Sustainability-linked instruments: Setting sustainability targets
Sustainability-linked instruments are the newest iteration in this fast-evolving marketplace. No doubt inspired by the increased mandatory adoption of ESG assessments, sustainability-linked instruments tie company performance on set environmental and / or social targets to the cost of financing.
For market participants new to the responsible and sustainable scene, of which there are a rapidly increasing number, spotting the differences between these securities and their predecessors may not come easily. The key difference is that issuers outperforming their ESG targets can result in coupon interest payments being lowered; conversely, an ESG assessment coming in below a minimum threshold would trigger higher financing costs for the remaining term of the instrument’s agreed lifecycle.

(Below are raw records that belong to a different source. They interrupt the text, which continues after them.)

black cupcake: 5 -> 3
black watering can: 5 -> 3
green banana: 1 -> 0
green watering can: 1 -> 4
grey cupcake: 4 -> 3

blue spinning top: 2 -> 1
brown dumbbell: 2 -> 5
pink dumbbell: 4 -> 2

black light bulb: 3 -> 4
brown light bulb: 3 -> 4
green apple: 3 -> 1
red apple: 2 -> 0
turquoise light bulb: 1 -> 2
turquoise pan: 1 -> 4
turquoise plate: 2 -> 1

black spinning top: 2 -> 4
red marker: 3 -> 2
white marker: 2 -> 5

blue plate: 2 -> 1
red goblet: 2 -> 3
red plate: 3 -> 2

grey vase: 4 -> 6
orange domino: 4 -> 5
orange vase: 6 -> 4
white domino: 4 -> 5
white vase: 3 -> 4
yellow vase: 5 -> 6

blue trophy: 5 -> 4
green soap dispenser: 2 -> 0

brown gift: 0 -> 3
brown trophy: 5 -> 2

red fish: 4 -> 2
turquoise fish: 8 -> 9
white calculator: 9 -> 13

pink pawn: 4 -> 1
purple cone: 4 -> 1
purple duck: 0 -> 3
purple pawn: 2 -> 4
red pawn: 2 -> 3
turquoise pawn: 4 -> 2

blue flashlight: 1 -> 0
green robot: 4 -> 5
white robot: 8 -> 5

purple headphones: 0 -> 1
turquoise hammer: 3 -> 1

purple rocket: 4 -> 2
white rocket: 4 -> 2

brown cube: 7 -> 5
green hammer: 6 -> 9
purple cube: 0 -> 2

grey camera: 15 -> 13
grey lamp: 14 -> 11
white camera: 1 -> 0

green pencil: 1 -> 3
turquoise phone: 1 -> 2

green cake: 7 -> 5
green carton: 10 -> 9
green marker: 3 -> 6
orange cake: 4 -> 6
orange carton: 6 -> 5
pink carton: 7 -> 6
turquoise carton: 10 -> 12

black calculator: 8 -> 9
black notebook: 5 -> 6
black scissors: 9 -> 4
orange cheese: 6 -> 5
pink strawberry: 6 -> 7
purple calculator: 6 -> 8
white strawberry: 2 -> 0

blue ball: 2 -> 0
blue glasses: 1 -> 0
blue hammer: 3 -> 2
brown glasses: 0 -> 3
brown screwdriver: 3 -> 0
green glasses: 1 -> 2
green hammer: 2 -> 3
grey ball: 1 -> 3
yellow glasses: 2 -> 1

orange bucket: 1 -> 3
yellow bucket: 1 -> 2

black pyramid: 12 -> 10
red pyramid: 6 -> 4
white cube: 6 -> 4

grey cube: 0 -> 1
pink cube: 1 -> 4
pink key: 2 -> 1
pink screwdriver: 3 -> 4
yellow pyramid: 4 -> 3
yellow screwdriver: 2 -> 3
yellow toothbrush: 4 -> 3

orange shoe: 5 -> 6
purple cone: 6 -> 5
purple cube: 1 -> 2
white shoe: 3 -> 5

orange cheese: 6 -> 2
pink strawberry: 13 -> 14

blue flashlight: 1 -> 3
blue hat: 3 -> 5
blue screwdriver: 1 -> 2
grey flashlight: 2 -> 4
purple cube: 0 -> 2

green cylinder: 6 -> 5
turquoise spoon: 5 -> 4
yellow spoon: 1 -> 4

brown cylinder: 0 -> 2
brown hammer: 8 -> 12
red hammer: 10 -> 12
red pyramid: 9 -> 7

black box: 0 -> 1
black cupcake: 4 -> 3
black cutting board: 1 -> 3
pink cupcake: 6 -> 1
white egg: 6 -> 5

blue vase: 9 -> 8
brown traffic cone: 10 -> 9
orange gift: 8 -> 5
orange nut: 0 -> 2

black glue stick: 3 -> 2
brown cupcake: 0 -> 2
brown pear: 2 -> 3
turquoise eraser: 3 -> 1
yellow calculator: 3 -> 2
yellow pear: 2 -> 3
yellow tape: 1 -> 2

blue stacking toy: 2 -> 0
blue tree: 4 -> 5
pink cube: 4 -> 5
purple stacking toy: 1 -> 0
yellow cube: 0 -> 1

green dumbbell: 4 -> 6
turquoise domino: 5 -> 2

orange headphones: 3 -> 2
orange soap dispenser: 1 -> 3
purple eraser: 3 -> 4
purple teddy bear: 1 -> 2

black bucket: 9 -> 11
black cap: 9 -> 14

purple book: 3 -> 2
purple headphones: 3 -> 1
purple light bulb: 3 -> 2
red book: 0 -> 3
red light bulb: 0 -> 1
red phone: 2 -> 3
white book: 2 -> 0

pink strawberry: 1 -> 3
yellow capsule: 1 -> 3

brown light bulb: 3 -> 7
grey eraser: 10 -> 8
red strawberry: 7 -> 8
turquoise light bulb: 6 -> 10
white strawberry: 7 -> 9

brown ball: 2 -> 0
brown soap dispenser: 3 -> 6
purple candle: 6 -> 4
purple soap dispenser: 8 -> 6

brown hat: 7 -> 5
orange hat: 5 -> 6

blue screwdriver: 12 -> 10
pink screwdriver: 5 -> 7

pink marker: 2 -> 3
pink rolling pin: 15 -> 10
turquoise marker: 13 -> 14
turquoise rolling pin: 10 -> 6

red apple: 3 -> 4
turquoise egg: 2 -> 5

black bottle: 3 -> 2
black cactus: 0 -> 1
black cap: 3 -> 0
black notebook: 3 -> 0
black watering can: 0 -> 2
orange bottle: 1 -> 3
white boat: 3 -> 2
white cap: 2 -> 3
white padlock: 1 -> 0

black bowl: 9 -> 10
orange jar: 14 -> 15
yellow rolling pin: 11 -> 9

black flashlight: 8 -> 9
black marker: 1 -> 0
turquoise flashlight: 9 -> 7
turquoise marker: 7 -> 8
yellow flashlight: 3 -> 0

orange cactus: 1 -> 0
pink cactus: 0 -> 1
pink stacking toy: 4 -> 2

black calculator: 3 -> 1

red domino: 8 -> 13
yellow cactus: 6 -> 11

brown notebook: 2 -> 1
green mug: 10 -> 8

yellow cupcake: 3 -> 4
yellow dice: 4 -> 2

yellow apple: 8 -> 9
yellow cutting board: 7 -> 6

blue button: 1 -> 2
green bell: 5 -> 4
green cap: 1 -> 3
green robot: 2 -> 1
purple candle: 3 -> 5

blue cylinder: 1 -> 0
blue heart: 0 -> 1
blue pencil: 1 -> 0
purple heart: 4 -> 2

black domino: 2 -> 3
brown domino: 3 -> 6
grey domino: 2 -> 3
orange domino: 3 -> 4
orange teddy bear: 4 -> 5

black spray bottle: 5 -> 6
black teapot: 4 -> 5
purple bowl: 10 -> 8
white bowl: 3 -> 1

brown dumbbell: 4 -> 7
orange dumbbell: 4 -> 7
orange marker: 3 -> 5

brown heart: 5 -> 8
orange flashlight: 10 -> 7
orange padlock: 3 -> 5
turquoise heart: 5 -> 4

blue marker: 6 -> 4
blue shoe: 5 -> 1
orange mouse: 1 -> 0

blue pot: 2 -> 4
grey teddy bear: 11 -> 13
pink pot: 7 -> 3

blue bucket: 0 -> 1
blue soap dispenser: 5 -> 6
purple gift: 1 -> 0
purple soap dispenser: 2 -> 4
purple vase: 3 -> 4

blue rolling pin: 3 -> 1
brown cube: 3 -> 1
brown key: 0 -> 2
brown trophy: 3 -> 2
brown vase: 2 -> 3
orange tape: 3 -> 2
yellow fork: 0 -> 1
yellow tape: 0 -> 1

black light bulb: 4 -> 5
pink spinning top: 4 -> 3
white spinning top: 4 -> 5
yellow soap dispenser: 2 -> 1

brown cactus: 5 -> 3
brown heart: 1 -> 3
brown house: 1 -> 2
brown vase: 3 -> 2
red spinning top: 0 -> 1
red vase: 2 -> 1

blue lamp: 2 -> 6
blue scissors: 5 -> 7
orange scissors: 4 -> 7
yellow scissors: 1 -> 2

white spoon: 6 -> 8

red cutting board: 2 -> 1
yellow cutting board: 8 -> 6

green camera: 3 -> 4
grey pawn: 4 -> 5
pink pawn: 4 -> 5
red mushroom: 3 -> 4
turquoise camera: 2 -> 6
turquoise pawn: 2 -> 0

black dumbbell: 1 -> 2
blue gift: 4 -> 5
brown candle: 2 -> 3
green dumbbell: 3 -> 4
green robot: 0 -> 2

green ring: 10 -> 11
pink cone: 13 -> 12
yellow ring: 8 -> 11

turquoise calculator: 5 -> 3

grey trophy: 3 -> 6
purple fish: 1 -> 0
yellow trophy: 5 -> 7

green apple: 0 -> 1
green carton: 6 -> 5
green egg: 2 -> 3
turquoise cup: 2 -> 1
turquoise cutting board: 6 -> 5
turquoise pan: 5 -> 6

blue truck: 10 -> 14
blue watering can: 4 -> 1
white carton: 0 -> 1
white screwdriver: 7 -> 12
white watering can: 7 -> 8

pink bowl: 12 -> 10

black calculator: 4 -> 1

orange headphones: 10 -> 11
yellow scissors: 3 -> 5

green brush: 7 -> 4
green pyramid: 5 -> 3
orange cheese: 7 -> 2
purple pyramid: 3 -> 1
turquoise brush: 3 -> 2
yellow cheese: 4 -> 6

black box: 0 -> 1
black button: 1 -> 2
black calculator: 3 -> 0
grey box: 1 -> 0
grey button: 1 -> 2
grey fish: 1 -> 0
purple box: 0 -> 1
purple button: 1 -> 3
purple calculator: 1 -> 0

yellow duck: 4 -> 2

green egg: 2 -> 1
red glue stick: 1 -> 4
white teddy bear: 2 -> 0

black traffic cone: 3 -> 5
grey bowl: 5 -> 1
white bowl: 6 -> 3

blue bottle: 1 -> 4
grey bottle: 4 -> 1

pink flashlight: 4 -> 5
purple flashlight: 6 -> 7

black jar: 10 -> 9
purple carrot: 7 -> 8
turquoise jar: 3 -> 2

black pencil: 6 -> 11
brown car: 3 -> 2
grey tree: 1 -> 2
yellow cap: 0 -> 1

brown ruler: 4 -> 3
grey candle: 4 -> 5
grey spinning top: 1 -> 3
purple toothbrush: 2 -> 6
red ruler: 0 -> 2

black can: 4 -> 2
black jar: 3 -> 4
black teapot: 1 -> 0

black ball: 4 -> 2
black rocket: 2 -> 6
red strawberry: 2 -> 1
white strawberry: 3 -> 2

Enel was one of the first to issue sustainability-linked bonds when it launched a three-tranche debt offering in October 2019 (at 5-year, 8-year and 15-year maturity tenors). In October 2020, the company became the first issuer to launch a sterling-denominated sustainability-linked bond, raising GBP500 million on a 7-year bond, an issuance that was so oversubscribed the bonds could have been sold six times over. Enel is seeking to generate value by contributing to the achievement of SDG 7.2 – to “increase substantially the share of renewable energy in the global energy mix by 2030”. Failure to achieve its stated objective by the end of 2022 will result in an additional coupon interest payment of 0.25% for the remaining life of the bond.
Examples of recent sustainability-linked bonds:
Source: Bloomberg, EdenTree, HSBC; * in low- and lower middle income countries, where SIT stands for Strategic Innovative Therapies
We believe one of the attractions of sustainability-linked instruments is that they offer issuers an opportunity to eschew some of the costs arising from demonstrating accountability. While the explicit linking of performance objectives to funding costs is welcome, these securities come without core ingredients we would generally seek in sustainable bonds, such as the stated use of funds, the mandatory ring-fencing of bond proceeds, as well as the management and reporting of fund disbursements. From a company perspective, sustainability-linked debt funding could be interchangeable with other monies for “general corporate purposes” and yet these instruments benefit from the strong investor demand for ESG products.
To the uninitiated, and without much research into the underlying mechanics, these instruments could easily pass for other ESG vehicles with more transparent and stringent frameworks regarding how they deploy, manage and report on their use of proceeds. This calls for investor vigilance not just at an instrument level, but also encompassing the issuer’s wider corporate operations – analysis which has long been a staple part of EdenTree’s responsible and sustainable screening process.
An example of why such scrutiny is recommended is the recent EUR850 million issuance of sustainability-linked notes by LafargeHolcim in November 2020 (note, this is not held in any of EdenTree’s portfolios). Even though the company’s goal of reducing its CO2 emissions by 17.5% from a 2018 baseline appears noble, the company’s core business is cement manufacturing, a highly carbon intensive process which failed to meet our ESG criteria. More significantly, alleged abuses* by its subsidiary in Syria did not augur well for responsible investment according to the EdenTree Business Ethics pillar.
*Following an inquiry into indirect financing of armed groups in Syria, LafargeHolcim admitted that it had resorted to “unacceptable practises” to continue operations at a factory in the country. The factory was closed and its CEO at the time of this internal investigation has since resigned.
ECB offers a boost
In late September2020, the European Central Bank (ECB) added sustainability-linked bonds to the universe of securities that it considers acceptable for the purposes of collateral and eligible for outright purchase via its monetary policy initiatives. This includes its ongoing Asset Purchase Programmes and its Pandemic Emergency Purchase Programme from 1 January 2021 onwards, subject to compliance with all other eligibility criteria.
The ECB has stipulated that coupons on qualifying securities must link to environmental performance targets noted in the European Union’s taxonomy or climate-related UN Sustainable Development Goals.
This means, in its current form, the Novartis bond shown in the table is unlikely to qualify for ECB purchases, nor for use as collateral, as its performance metrics are of a social rather than an environmental nature.
Despite its sole focus on the environmental factor, the participation of a major central bank in this fledgling market is still a welcome development that could ultimately result in larger issuance aimed at sustainability.